You would lose money on it if you converted it to FAC.

Then buy a new FAC Air in Scotland once you get a slot on your ticket.

Or alternatively not bother with them at all, my FAC Air is significantly more difficult to get decent groups with than 270, 22-250 or 22LR. Makes a good club though.

should of bought a decent air gun! My T10 34ft/lb is pellet on pellet out to 50 yards, groups open up after that. Tried it at 100 yards and it's just over an inch. I use FAC defiant pellets, hard to get now as the company sold out
 
Used to have a Kalibrgun Cricket .25 which was very good, more accurate than my Rimfire and about 40ftlb. But sold it because it was PcP and just a bit dull. Also hassle of cylinders etc. Best pellets were Barracuda heavy.

So went retro with a gas ram Theoben for a laugh to use in the garden. Good fun but very humbling. Did some load development for 22-250 and got 0.4 inch groups at 100m. Went home and got a 2 inch group at 30m with the Eliminator.
 
I will be coming back to Scotland in the summer and have a FAC and SGC (N Yorks Police). I also have a .22 air rifle.
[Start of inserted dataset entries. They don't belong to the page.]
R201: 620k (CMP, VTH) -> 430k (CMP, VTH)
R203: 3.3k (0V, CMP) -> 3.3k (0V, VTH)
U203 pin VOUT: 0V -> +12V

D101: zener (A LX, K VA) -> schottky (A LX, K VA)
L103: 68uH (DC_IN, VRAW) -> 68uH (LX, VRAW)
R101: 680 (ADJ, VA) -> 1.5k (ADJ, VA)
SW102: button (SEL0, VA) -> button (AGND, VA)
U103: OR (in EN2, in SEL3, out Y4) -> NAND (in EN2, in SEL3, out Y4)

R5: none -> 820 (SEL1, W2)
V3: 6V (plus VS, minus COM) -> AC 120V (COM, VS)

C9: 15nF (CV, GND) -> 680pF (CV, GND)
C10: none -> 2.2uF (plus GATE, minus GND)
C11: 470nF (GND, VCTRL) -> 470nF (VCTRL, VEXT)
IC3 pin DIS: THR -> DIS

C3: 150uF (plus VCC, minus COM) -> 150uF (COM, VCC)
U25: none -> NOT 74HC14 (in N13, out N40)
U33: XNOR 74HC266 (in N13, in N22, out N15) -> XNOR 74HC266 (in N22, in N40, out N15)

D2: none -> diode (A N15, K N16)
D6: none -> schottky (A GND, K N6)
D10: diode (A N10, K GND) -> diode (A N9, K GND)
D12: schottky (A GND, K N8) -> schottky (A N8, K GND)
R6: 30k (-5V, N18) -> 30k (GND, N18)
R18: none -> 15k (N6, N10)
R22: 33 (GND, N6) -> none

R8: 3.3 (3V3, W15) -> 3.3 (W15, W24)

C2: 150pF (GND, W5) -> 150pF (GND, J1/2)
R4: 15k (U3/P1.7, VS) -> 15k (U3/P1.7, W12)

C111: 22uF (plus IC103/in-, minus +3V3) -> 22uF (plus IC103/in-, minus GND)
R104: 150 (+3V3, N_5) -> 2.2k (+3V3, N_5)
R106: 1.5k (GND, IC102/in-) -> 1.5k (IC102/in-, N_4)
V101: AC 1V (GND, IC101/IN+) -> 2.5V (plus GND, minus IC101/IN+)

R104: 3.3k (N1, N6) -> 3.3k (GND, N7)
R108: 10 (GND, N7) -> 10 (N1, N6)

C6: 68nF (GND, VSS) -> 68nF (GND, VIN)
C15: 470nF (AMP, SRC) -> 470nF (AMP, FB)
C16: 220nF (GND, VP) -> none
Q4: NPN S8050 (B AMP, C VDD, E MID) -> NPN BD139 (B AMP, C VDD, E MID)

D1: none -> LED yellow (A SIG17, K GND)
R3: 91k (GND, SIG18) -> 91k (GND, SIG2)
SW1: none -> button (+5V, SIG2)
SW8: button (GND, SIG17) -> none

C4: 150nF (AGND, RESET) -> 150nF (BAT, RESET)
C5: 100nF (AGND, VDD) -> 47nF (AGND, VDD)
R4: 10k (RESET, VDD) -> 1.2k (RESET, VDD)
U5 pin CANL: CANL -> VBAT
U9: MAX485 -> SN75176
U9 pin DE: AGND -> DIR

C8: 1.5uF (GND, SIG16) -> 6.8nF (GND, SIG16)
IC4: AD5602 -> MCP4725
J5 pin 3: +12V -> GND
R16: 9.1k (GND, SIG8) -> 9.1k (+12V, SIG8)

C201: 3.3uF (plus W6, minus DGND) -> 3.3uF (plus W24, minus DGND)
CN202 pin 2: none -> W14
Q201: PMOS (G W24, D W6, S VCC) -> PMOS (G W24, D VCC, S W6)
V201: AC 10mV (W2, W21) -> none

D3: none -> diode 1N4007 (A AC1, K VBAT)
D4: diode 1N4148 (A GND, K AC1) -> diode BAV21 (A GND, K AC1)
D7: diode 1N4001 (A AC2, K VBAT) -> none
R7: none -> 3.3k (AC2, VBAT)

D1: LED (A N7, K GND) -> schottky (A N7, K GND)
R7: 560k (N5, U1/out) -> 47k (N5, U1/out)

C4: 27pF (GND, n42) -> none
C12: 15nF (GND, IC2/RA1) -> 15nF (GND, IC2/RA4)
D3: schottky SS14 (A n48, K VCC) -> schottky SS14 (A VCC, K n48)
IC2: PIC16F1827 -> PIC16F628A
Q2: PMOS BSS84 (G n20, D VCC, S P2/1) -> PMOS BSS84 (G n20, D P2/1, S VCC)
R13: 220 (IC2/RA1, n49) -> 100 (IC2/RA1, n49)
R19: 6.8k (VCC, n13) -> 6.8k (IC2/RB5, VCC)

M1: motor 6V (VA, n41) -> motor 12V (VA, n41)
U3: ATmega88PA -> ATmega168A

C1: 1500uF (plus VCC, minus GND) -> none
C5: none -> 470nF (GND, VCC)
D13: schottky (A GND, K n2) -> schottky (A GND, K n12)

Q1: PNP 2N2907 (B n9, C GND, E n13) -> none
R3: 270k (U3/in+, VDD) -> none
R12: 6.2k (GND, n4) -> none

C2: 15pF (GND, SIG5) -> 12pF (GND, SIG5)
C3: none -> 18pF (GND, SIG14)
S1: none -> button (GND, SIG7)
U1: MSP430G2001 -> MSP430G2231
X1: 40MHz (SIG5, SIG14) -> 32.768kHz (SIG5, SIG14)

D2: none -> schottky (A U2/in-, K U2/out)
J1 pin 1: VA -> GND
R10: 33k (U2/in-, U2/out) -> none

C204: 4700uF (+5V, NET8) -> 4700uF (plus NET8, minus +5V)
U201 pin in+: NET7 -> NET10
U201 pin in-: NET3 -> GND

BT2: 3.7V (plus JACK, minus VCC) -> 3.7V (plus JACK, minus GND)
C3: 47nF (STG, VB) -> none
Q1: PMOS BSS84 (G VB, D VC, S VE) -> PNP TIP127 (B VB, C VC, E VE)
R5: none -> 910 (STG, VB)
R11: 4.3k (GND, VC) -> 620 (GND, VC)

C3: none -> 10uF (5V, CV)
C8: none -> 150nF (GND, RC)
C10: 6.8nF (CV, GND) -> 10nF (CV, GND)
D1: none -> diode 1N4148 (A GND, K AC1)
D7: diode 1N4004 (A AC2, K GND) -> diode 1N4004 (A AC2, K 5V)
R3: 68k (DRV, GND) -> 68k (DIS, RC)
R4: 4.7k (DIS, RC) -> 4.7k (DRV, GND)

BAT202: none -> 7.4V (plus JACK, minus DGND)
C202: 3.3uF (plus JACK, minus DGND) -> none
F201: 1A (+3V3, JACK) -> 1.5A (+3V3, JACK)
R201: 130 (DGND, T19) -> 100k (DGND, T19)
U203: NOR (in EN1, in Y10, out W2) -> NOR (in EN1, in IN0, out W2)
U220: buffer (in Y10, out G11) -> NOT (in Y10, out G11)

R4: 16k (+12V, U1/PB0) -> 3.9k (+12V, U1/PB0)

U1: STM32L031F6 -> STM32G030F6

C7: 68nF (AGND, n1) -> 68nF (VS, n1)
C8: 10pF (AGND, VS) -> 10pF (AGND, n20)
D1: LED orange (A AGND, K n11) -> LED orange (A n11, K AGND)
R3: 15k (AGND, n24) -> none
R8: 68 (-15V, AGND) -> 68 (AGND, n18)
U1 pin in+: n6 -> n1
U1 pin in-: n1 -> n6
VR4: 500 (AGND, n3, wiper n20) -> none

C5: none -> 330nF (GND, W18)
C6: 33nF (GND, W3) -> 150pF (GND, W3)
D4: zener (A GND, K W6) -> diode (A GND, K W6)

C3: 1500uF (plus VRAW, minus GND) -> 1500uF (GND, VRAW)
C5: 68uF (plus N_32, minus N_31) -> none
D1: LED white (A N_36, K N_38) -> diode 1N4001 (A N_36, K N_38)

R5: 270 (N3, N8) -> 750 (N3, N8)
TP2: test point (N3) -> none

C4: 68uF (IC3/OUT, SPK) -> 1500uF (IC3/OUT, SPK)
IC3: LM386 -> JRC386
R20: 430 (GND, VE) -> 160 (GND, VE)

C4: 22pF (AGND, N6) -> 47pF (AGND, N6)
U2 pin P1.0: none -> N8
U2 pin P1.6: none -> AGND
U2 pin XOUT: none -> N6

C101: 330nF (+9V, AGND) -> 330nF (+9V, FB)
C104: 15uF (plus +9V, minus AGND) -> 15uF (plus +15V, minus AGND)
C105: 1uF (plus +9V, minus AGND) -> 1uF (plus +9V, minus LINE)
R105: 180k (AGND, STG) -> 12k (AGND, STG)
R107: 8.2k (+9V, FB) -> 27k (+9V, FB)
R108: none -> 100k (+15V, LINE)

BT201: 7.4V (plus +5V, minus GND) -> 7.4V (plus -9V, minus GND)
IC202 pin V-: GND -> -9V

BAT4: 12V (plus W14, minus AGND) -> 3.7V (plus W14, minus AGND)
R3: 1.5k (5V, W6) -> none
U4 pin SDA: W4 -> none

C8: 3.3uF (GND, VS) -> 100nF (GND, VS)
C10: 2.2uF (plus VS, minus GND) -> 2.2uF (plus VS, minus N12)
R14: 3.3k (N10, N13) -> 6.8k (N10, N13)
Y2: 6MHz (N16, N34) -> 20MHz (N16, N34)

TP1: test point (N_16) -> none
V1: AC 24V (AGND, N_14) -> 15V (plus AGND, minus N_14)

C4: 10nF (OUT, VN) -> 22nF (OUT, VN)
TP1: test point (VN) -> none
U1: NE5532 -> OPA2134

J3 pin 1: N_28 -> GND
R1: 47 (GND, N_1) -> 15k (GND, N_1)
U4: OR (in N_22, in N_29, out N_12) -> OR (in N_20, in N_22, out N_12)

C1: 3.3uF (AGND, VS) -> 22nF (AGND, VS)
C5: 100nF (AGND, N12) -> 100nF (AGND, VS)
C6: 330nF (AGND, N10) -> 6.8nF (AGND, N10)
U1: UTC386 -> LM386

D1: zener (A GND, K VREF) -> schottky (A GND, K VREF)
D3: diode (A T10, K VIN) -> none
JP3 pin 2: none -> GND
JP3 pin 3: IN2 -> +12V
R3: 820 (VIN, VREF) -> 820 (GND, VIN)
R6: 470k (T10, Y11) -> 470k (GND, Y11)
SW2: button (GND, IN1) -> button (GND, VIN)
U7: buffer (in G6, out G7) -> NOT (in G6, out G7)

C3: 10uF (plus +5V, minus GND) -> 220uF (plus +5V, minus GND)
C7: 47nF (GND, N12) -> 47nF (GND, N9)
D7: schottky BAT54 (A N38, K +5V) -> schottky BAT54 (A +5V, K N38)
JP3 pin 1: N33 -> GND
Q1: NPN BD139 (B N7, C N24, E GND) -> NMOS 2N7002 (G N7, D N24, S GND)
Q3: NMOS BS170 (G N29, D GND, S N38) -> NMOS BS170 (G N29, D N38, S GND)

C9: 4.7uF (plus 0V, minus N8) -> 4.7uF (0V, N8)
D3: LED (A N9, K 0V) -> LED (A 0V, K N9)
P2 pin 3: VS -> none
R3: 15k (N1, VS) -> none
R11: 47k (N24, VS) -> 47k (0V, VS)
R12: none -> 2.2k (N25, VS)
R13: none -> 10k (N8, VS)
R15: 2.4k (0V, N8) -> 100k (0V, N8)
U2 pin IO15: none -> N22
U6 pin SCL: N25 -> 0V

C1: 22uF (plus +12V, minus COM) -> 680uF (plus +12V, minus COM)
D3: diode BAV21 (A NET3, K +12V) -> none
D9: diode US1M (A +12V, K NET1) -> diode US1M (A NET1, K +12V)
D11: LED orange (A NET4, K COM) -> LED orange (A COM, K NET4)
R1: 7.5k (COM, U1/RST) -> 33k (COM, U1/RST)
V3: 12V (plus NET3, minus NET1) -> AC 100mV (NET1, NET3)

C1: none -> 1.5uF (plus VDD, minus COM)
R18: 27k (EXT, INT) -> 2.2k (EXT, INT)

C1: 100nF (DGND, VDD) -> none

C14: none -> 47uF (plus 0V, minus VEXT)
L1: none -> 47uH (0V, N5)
Obviously I will need to transfer FAC and SGC when I move, but what will I need to do for the air rifle?[/QUOTE


As long as your residence is in Scotland you can keep and use your air rifle until your FAC/SGC expires (but you can't acquire any more air weapons) and there is no need to inform the police
When your FAC/SGC comes up for renewal you can decide whether or not you want an air weapons certificate - if you want one it will cost £5.
If you don't move your residence you will be considered a visitor and therefore will need a visitors permit for your air rifle - absolutely crazy of course but that's the SNP Government for you

Cheers

Bruce
 
As long as your residence is in Scotland you can keep and use your air rifle until your FAC/SGC expires (but you can't acquire any more air weapons) and there is no need to inform the police
When your FAC/SGC comes up for renewal you can decide whether or not you want an air weapons certificate - if you want one it will cost £5.

Cheers

Bruce

The daft thing is you go to England and buy a secondhand one and not declare it!
How are Police Scotland going to know how many you have before you need to renew yourSGC/FAC?
 
Absolutely, and it doesn't need to be a second hand one.
Someone residing in Scotland could walk into any gun shop in England and Wales and buy as many air weapons as they want and bring them back to Scotland and as long as they hold an FAC or SGC issued before 1st January 2017 then, unless you or the seller tell them, they won't know about it.

Cheers

Bruce
 
Sorry but the first few comments about control of pellet purchases concern me.
where are you getting this info?
i see no effort to control Scottish air gun owners purchasing pellets either online or over the counter

there has such a poor job in implementing this that the long speculation is becoming sold as fact.

as much as it's an ill thought out idea, costly and unenforceable
Other than the ridiculous charge, the actual mechanics are fairly straight forward.
you have an air rifle
you have a good reason
you buy a permit

if you have an FAC as most here do, you apply during the single or conterminous process of renewal (and only then) and it cost nothing like that much. A fiver to be precice!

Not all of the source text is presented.